Tailoring the Electronic Properties of Monoclinic (InxAl1-x)2O3 Alloys via Substitutional Donors and Acceptors

TL;DR

This work uses first-principles density functional theory with the HSE06 hybrid functional to map defect energetics, ionization levels, and defect concentrations for a range of donors and acceptors in $(In_xAl_1-x)_2O_3$ alloys. The results show that transition-metal donors such as $Hf$ and $Zr$ offer favorable n-type doping, especially under oxygen-poor conditions and low Al content, while Si, Ge, Sn, and C exhibit varying behavior and potential deep-level formation as Al content increases. Acceptors Mg, Zn, and Cu can compensate unintentionally doped material but do not enable practical p-type conduction, highlighting the persistent challenge of p-doping in ultra-wide-bandgap oxides and motivating heterojunction strategies (e.g., with NiO) for bipolar devices. The findings provide a roadmap for engineering $(In_xAl_1-x)_2O_3$-based power electronics, balancing dopant chemistry, alloy composition, and growth conditions to optimize n-type performance and interface rectification.

Abstract

Ultra-wide bandgap semiconductors such as \b{eta}-Ga2O3 are ideal materials for next-generation power electronic devices.

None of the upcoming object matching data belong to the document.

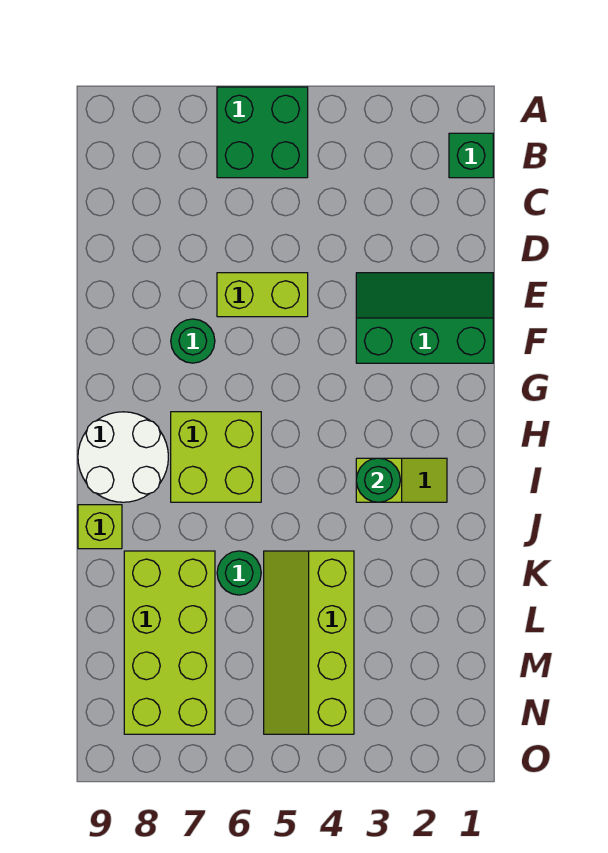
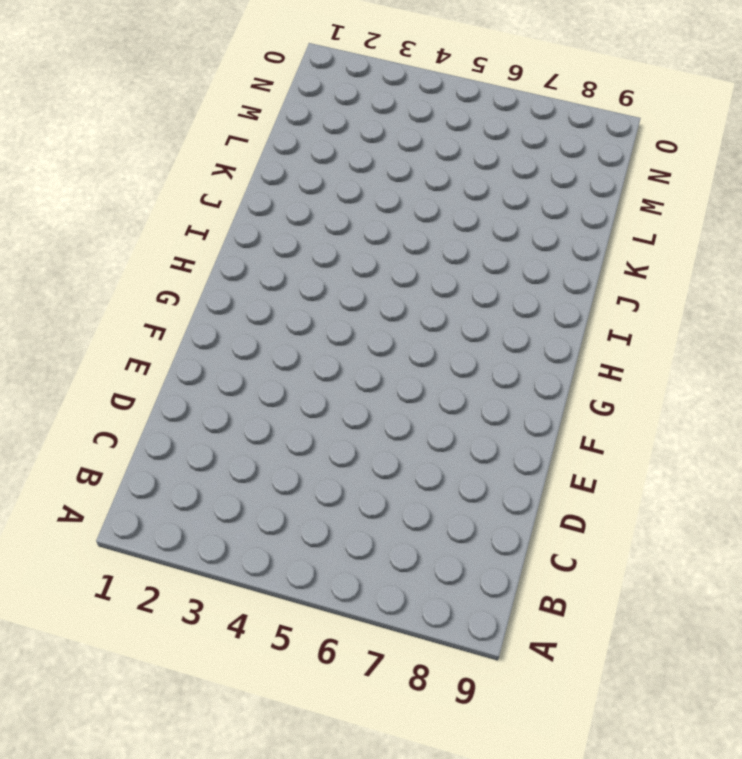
none -> green brick A5:B6 level 1
none -> green brick B1 level 1
none -> green slope E1:F3 level 1 top F

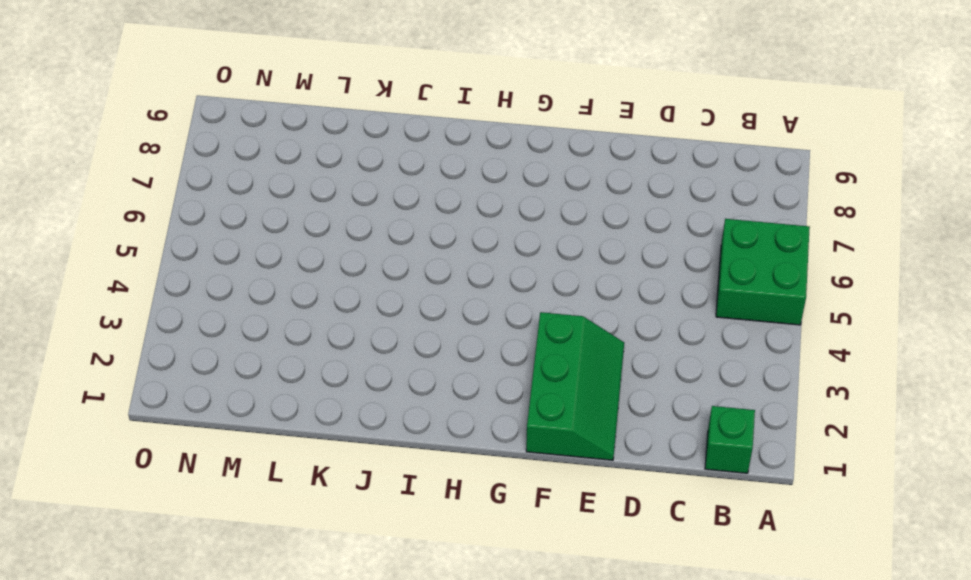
none -> lime brick E5:E6 level 1
none -> green round brick F7 level 1
none -> lime brick H6:I7 level 1

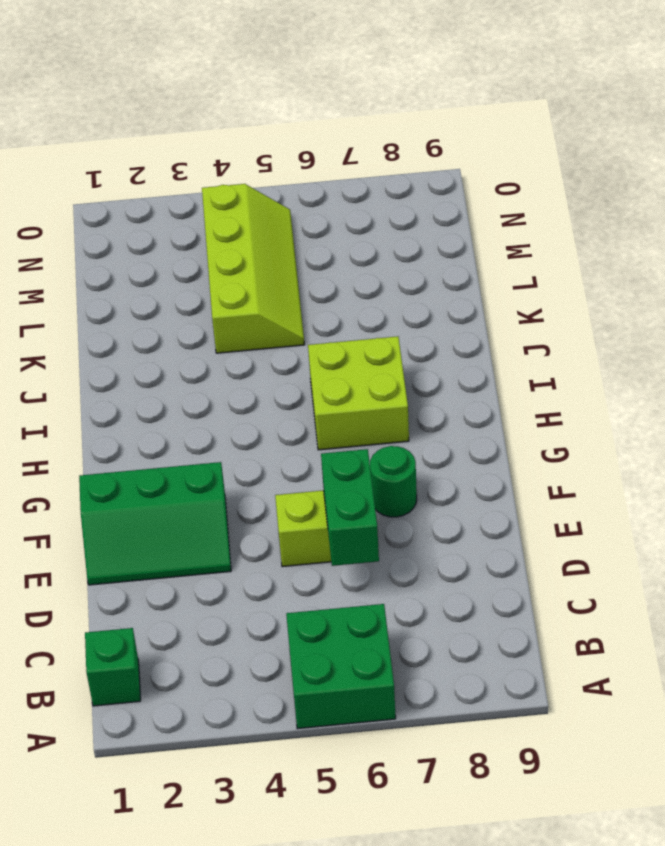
green brick D6:E6 level 2 -> none
none -> white round brick H8:I9 level 1
none -> lime slope I2:I3 level 1 top 3
none -> lime brick J9 level 1

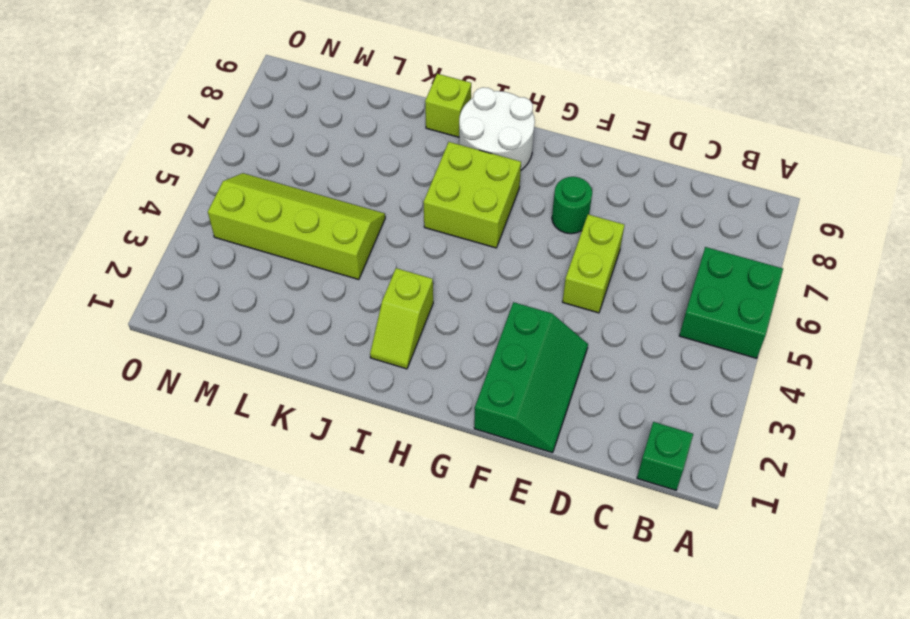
none -> green round brick K6 level 1
none -> lime brick K7:N8 level 1
none -> green round brick I3 level 2

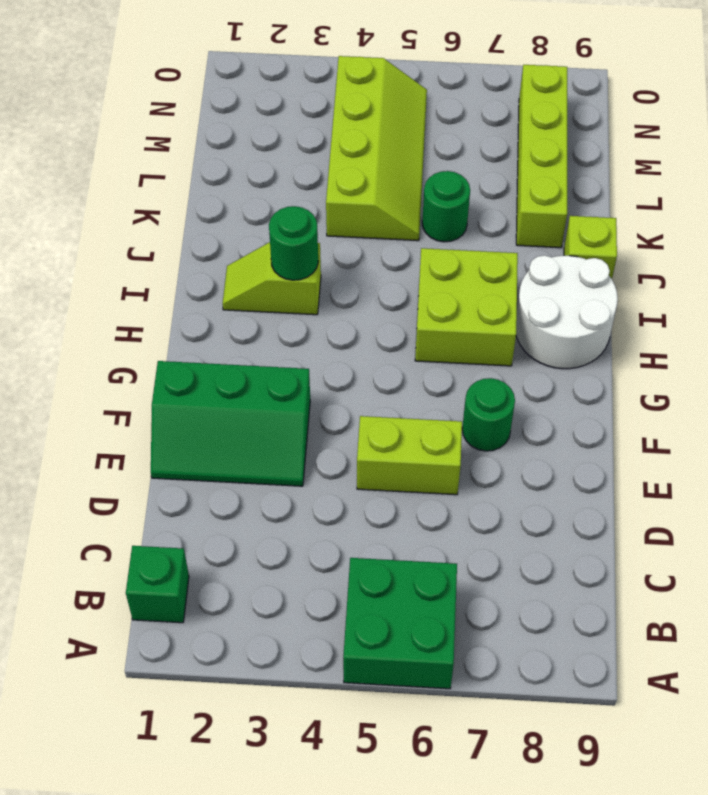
lime brick K8:N8 level 1 -> lime brick K7:N8 level 1

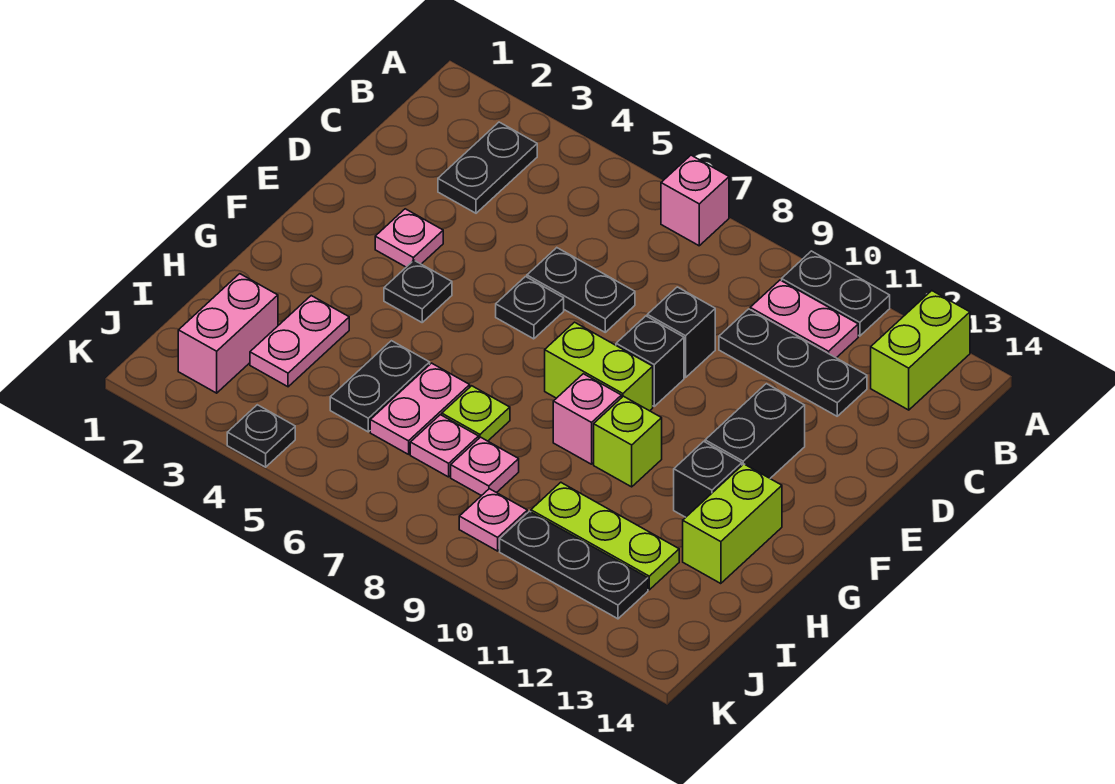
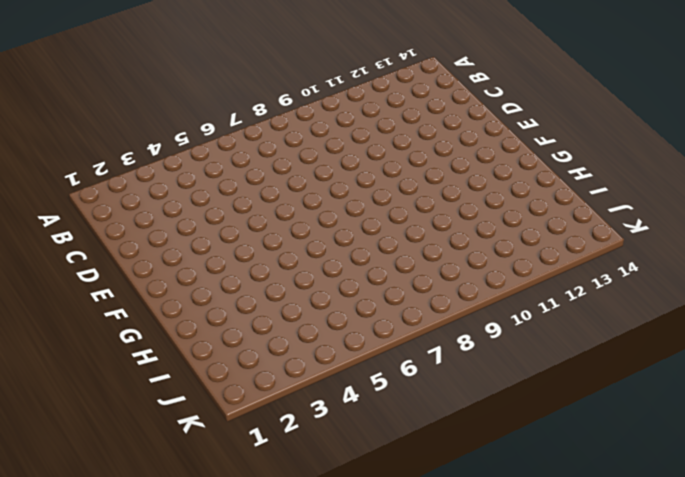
none -> pink brick A7 level 1
none -> black plate A10:A11 level 1
none -> lime brick A13:B13 level 1

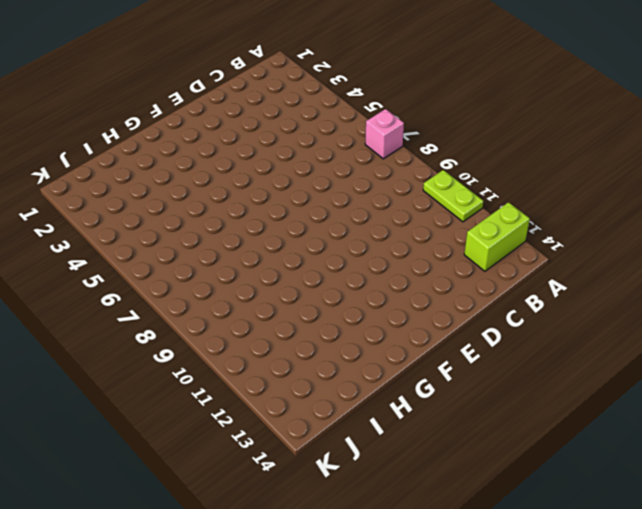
lime plate A10:A11 level 1 -> black plate A10:A11 level 1
none -> black plate B3:C3 level 1
none -> pink plate B10:B11 level 1
none -> black plate C10:C12 level 1

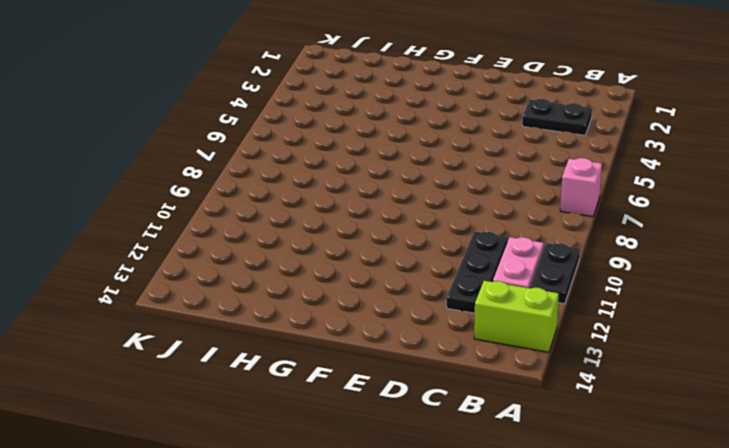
none -> black plate D6:D7 level 1
none -> black brick D9 level 1
none -> pink plate E3 level 1

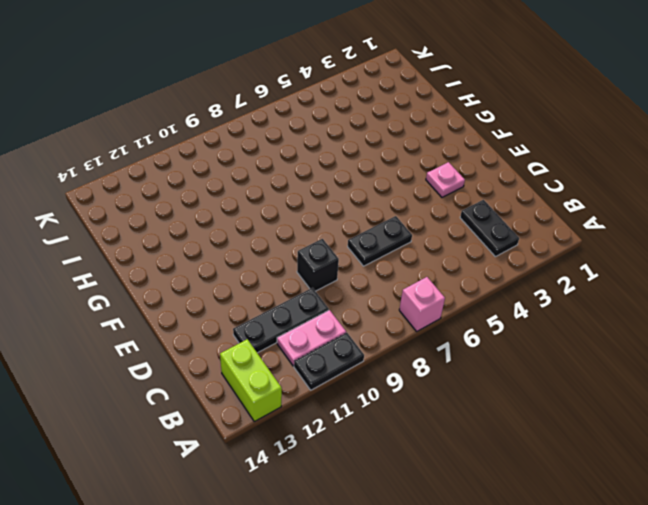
none -> black plate E6 level 1
none -> black brick E9 level 1
none -> black brick E12:F12 level 1

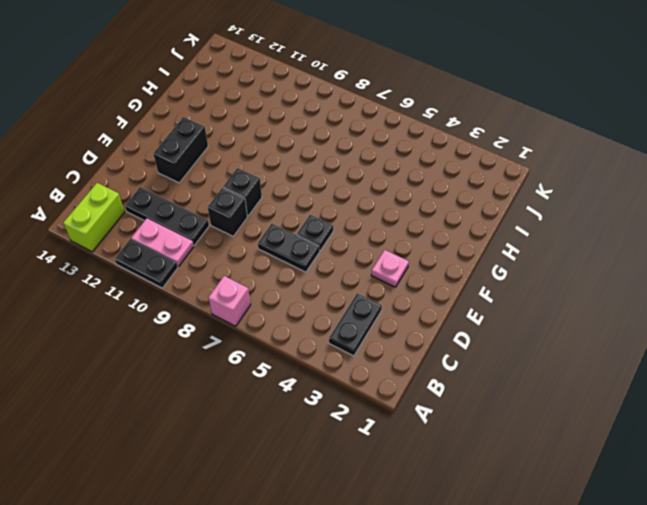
none -> black plate F4 level 1
none -> lime brick F8:F9 level 1
none -> pink brick G9 level 1

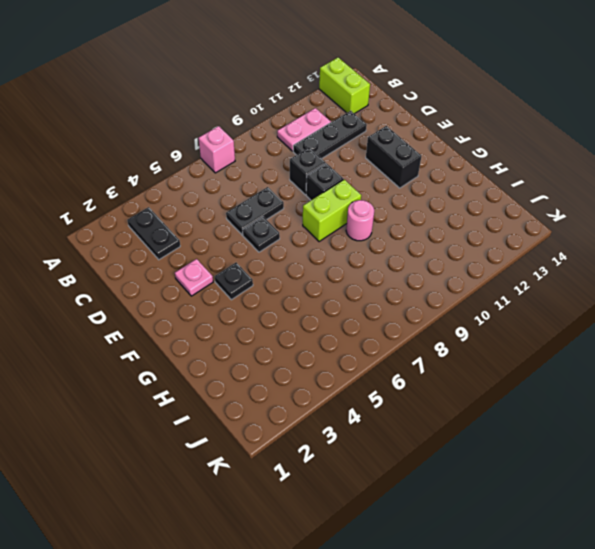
pink round brick G9 level 1 -> pink brick G9 level 1
none -> black plate A10:A11 level 1
none -> lime brick G10 level 1
none -> black brick G12 level 1

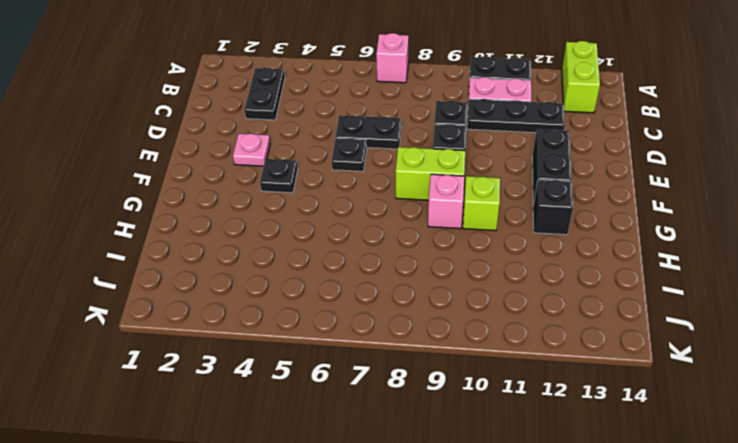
none -> lime brick G13:H13 level 1
none -> pink plate H3:I3 level 1
none -> black plate H5:I5 level 1

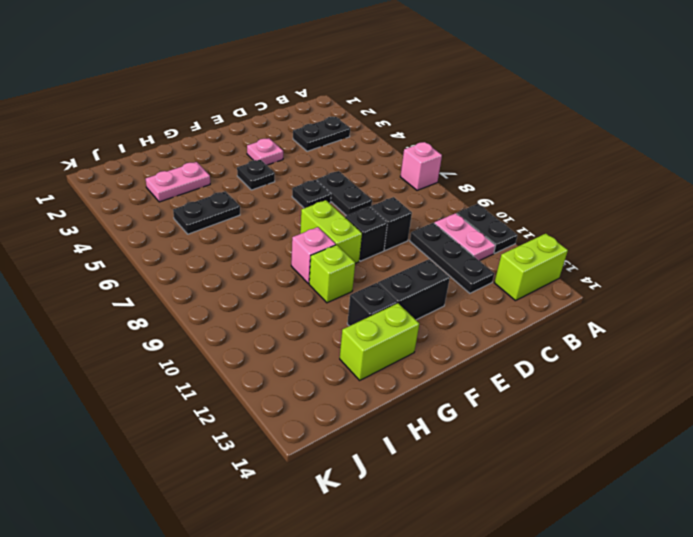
none -> pink plate H6:I6 level 1
none -> lime plate H7 level 1
none -> pink brick I2:J2 level 1

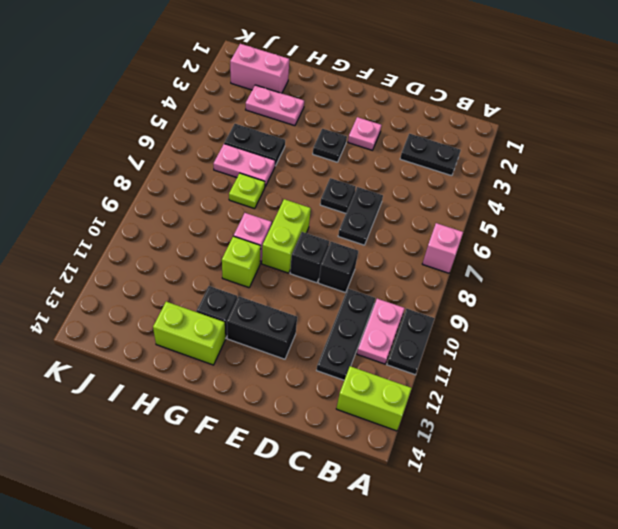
none -> pink plate I7 level 1
none -> pink plate I8 level 1
none -> lime plate I10:I12 level 1

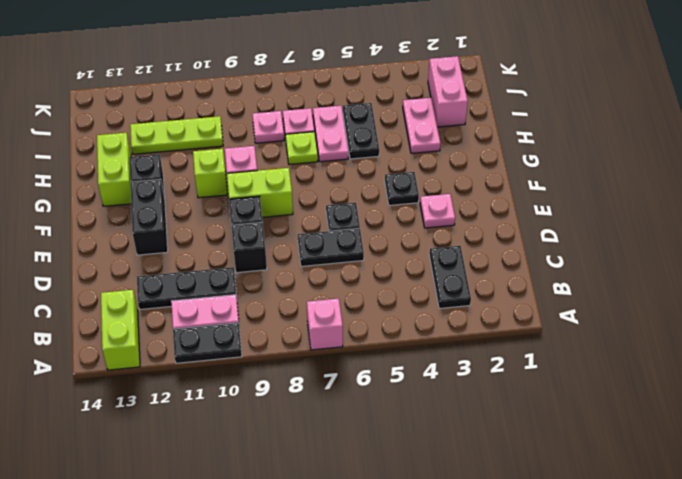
none -> pink plate J9 level 1
none -> black plate J10:J12 level 1
none -> black plate K4 level 1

Electronic and mechanical properties of \b{eta}-Ga2O3 can be tuned by alloying with other sesquioxides, notably Al2O3 and In2O3. Moreover, by tuning the In content of a (InxAl1-x)2O3 alloy, its lattice constants can be matched to those of Ga2O3, while preserving a large conduction-band offset. In view of potential applications to \b{eta}-Ga2O3-based heterostructure, we performed atomistic modelling of (InxAl1-x)2O3 alloys using density functional theory to investigate thermodynamic and electrical properties of conventional group IV dopants (Si, Sn, C, Ge), alternative metal donors (Ta, Zr, Hf), and acceptors (Mg, Zn, Cu). The hybrid Heyd-Scuseria-Ernzerhof functional (HSE06) is used to accurately quantify the defect formation energies, ionization levels, and concentrations over a wide range of experimentally relevant conditions for the oxygen chemical potential and temperature. In our atomistic models, Hf and Zr show favourable properties as alternative donors to Si and other group IV impurities, especially under oxygen-poor conditions. Our findings also suggest that acceptors Mg, Zn, and Cu, while they cannot promote p-doping, can be still beneficial for the compensation of unintentionally n-doped materials, e.g., to generate semi-insulating layers and improve rectification.

Figures (12)

• Figure 1: (a) Conventional monoclinic unit cell showing non-equivalent tetrahedral (I) and octahedral (II) configurations. (b) Supercell representation of a $1 \times 3 \times 2$ expanded conventional unit cell containing one Hf substitutional impurity at an octahedral site (II).
• Figure 2: Formation energies of substitutional defects C, Ge, Si, and Sn (in blue, orange, green, and red, respectively) in Al$_2$O$_3$ (a, d), (In_0.5Al_0.5)_2O3 (b, e), and In$_2$O$_3$ (c, f) as a function of the Fermi level. Panels (a, c, d) correspond to oxygen-rich conditions, while panels (b, e, f) correspond to oxygen-poor conditions. The faded lines indicate regions where the defect charge states are unstable. Chemical potentials are reported at the top of the panels. For the sake of simplicity, the values are given with respect to their standard state, e.g., $\mu_O=0.00$ means extreme oxygen rich condition, see SI.
• Figure 3: Temperature sensitivity of the defect concentration of substitutional dopants C, Si, Ge, and Sn in (a, c) $(\text{In}_x\text{Al}_{1-x})_2\text{O}_3$ for $x = 0.5$, and (b, d) $x = 1$ over an indicative range of temperature. Panels (a and b) correspond to oxygen-rich conditions, while (c and d) correspond to oxygen-poor conditions.
• Figure 4: First charge-state transition levels (+/0) or (+/−) for the C, Ge, Si, and Sn dopants in (In$_x$Al$_{1-x}$)$_2$O$_3$ alloy. Explicit calculations for $x=0$, $0.5$, and $1$ are indicated with points, which are connected by linear interpolation. Black crosses represent the calculated indirect bandgap values, while the dashed black line shows a quadratic fit of the bandgap. The subscripts 'I' and 'II' denote the tetrahedral and octahedral positions, respectively.
• Figure 5: The calculated charge-state transition levels for group IV substitutional dopants in (In$_x$Al$_{1-x}$)$_2$O$_3$ alloys, for $x=0$ (left), $x=0.5$ (center), and $x=1$ (right). Numerical values are provided in Supplementary Table S3.